T. Weigl’s Art and Music Shop advertises various pieces of new piano music in today’s Wiener Zeitung (Nr.141) at 607. Among these works is a Fantaisie et Potpourri (sur des themes de Mozart et Beethoven) for piano and violin, op.49, by Johann Peter Pixis (1788-1874). The Potpourri includes materials from the second movement from Beethoven’s Seventh Symphony, and later on, from the first movement of the same symphony.
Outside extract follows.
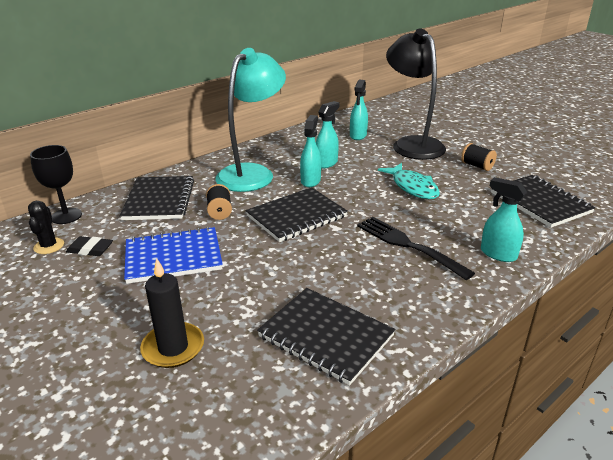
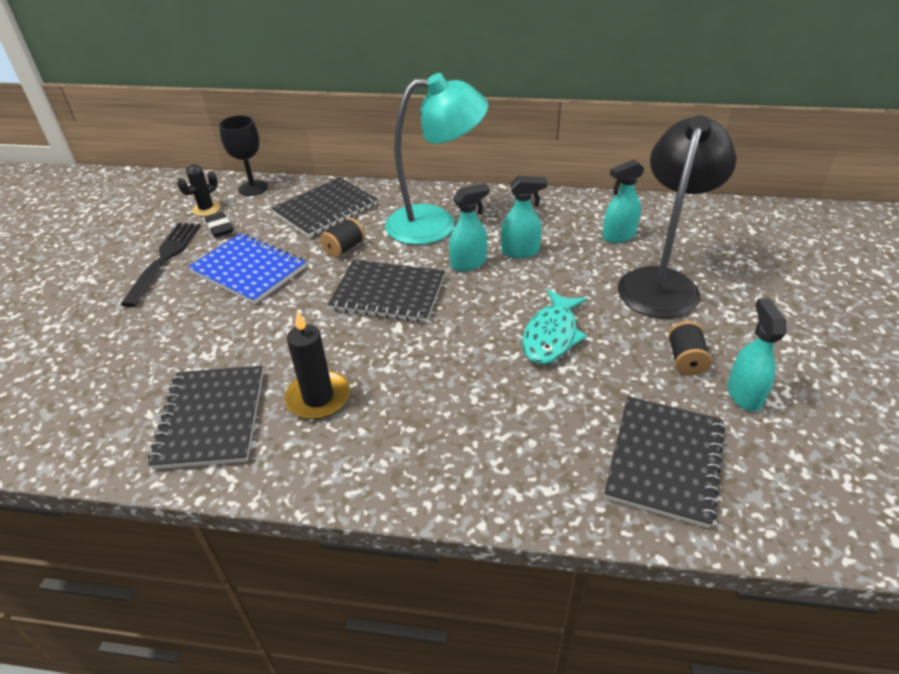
camera: 50 degrees right, 10 degrees up
(173, 347) = (132, 344): black candle -> black candle (318, 397)
(408, 245) = (419, 394): black fork -> black fork (164, 259)
(498, 254) = (481, 474): turquoise spray bottle -> turquoise spray bottle (744, 394)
Our thanks to the Netherlands Music Institute for generously providing a copy of this work by Pixis from their collection.
Anton Diabelli & Co. also advertises in the same issue of the Wiener Zeitung at 608 the newest published works of Franz Schubert: Tantum Ergo in C for vocal quartet and orchestra op.45 (today catalogued as D.739), and his First Offertorium (Totus in corde lanqueo), solo for soprano or tenor and clarinet, with accompaniment of 2 violins, 2 flutes, 2 horns and organ, op.46 (D.136).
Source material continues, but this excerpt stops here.